Warm October Light, 1988
Oil on Canvas, 40" x 61"

Born in Portland, Oregon, in 1941, Linda Hanson earned her B.A. from California State University in 1983 and her M.F.A. from the San Francisco Art Institute in 1986. Although primarily a painter, Hanson has also done illustration and graphic design.

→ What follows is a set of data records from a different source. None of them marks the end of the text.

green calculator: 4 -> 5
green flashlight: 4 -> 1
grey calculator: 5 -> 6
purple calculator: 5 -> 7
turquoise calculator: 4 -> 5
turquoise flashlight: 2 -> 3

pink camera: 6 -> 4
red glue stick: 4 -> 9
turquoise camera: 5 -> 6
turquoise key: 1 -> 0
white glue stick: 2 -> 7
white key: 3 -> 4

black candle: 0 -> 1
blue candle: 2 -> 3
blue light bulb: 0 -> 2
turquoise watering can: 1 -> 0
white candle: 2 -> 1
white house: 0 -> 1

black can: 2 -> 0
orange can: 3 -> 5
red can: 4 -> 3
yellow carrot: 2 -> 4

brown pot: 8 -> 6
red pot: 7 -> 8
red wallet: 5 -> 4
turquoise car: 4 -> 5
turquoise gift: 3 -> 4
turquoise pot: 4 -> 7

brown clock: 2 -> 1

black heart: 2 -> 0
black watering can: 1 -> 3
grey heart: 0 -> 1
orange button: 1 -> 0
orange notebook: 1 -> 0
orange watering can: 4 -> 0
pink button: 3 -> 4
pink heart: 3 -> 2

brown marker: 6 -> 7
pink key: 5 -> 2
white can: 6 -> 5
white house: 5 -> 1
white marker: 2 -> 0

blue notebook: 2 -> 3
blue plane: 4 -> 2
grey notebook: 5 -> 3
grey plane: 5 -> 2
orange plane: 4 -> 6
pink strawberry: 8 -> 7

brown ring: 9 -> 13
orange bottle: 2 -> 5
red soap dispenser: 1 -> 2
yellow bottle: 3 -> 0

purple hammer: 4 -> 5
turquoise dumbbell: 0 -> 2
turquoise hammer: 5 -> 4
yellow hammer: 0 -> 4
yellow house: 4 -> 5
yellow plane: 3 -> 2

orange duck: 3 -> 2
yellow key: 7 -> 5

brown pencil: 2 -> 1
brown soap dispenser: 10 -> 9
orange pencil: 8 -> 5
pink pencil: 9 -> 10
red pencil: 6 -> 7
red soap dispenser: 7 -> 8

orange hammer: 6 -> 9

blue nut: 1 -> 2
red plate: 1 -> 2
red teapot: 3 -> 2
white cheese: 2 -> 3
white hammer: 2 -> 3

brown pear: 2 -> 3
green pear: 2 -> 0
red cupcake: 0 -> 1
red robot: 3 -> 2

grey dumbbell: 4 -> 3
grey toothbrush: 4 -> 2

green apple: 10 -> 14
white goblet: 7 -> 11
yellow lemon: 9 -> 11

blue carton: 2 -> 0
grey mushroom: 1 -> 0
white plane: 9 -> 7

Her work has been exhibited at galleries and art centers in California and Washington, D.C. Hanson paints detailed images of familiar locales--the garage, the backyard, the kitchen--working in a traditional manner, with emphasis on fine rendering and light-filled space.

 

*Excerpted from Tools as Art: The Hechinger Collection, published by Harry N. Abrams Inc.

Stephen Hansen

Man on a Limb, 1985
Papier-Mache, 48" x 72"

Painter, 1989
Cast and Painted Polyethylene, 77 1/2" x 28"

Stephen Hansen was born in Tacoma, Washington, in 1950 and is a self-taught artist.  His prints and papier-mâché sculptures have been exhibited internationally through the United States Information Agency and in the United States at museums and galleries, including the Lakeview Museum, Peoria, Illinois, the Byer Museum of the Arts, Evanston, Illinois, the Smith-Andersen Gallery, Palo Alto, California, and the Zenith Gallery, Washington, D.C.  His work is included in numerous corporate collections, including that of Herman Miller, Inc., and private collections.  Hansen’s humorous, gently satirical sculptures of “Everyman” show the figure engaged in all sorts of routine activities –working around the house, talking on the telephone, leaning against a ledge.  His often life-size figures seem to conspire with the viewer in good-humored, prankish jokes.

 

*Excerpted from Tools as Art: the Hechinger Collection, published by Harry N. Abrams Inc.